In vitro cell replantation of decellularized liver biological scaffold under circulating-perfusion culture conditions

背景:通过去细胞化技术制备全肝生物支架成为缓解供体短缺的新技术,优化肝脏组织的去细胞化流程成为新的课题。目的:通过去细胞化技术建立完整保留肝脏三维结构和脉管系统的全肝生物支架,利用自主设计的循环灌注培养装置实现生物支架体外细胞再植。方法:通过门静脉路径循环灌注去垢剂TritonX-100,十二烷基硫酸钠,并用磷酸盐缓冲液洗脱残留去垢剂。通过动态循环灌注培养装置进行支架与HepG2细胞的共培养,观察植入细胞在全肝生物支架内的功能表达。结果与结论:经去垢剂灌注后,支架呈现保持肝脏三维结构的透明结构,苏木精-伊红染色以及扫描电镜结果显示细胞成分被完全移除,Masson’sTrichrome染色可见大量胶原纤维,免疫组化结果证实纤维连接蛋白和层粘连蛋白保存完整。循环灌注培养下细胞白蛋白表达量及尿素合成量较平板培养明显提高。说明去细胞化肝脏生物支架可作为体外肝脏组织重建的基础材料,动态循环灌注方法可实现支架中细胞再植。

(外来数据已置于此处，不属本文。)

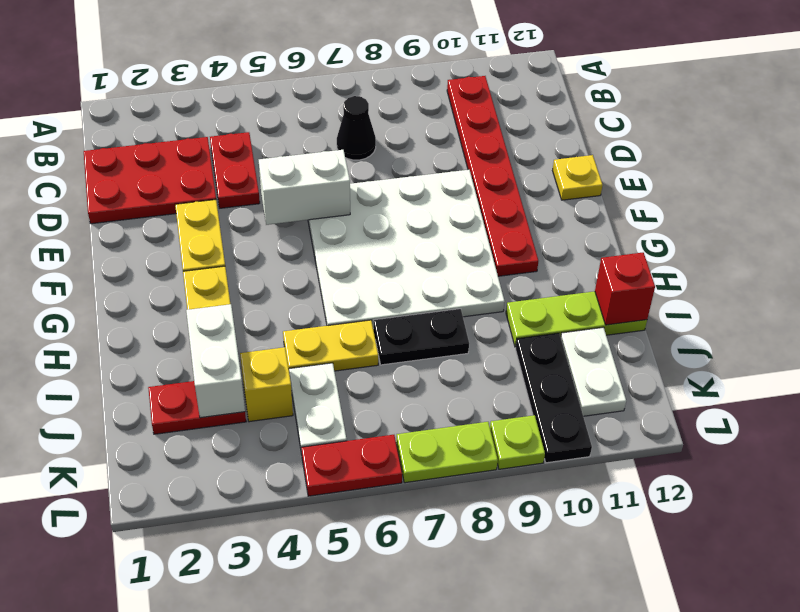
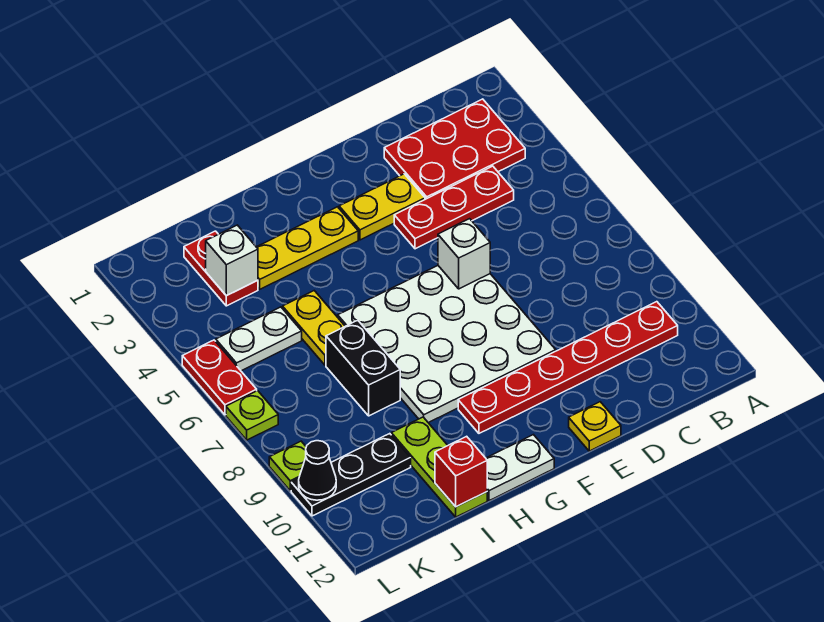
red plate C1:D3 level 1 -> red plate B2:D3 level 1
red plate C4:D4 level 1 -> red plate C4:E4 level 1
black cone C7 level 1 -> black cone L10 level 2
white brick E5:E6 level 2 -> white brick E6 level 2
white brick I3:J3 level 2 -> white brick J3 level 2
black plate I7:I8 level 1 -> black brick I7:I8 level 1
yellow brick J4 level 1 -> none
white plate J11:K11 level 1 -> white plate G12:H12 level 1
lime plate L7:L8 level 1 -> lime plate L7 level 1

BACKGROUND： The liver biological scaffold made by decellularization technology is the new technology to alleviate the shortage of donor; the optimization of the process to liver tissue decellularization is the new topic. OBJECTIVE： To establish the liver biological scaffold preserving the liver three-dimensional structure and the intact vascular system by decellularization technology, then, to realize the in vitro cell replantation of liver biological by scaffold independent designed circulating-perfusion culture device. METHODS： The cannula in the portal veins were attached to the pump and was perfused sequentially with TritonX-100 and sodium dodecyl sulfate, and then was perfused with phosphate buffered saline to wash out the residual detergent. The liver biological scaffold was cultured with HepG2 cells through the circulating-perfusion culture device and the expression of the cells in the liver biological scaffold was observed. RESULTS AND CONCLUSION： After the perfusion of the detergent, the scaffold was retained the transparent structure of the liver three-dimensional structure. Hematoxylin-eosin staining and scanning electron microscope reveled that the cellular components were completely removed. Masson’s Trichrome staining showed that there was a large amount of collagen fibers; the immunohistochemical results confirmed that fibronectin and laminin preserved intactly. Expression of cell albumin and the volume of the urea synthesis in the circulating-perfusion culture were significantly increased compared with plate culture. It indicate that the decellularized liver biological scaffold can be used as the basis materials of in vitro liver tissue reconstruction, and the dynamic circulating-perfusion culture method can achieved the cell replantation in the scaffold.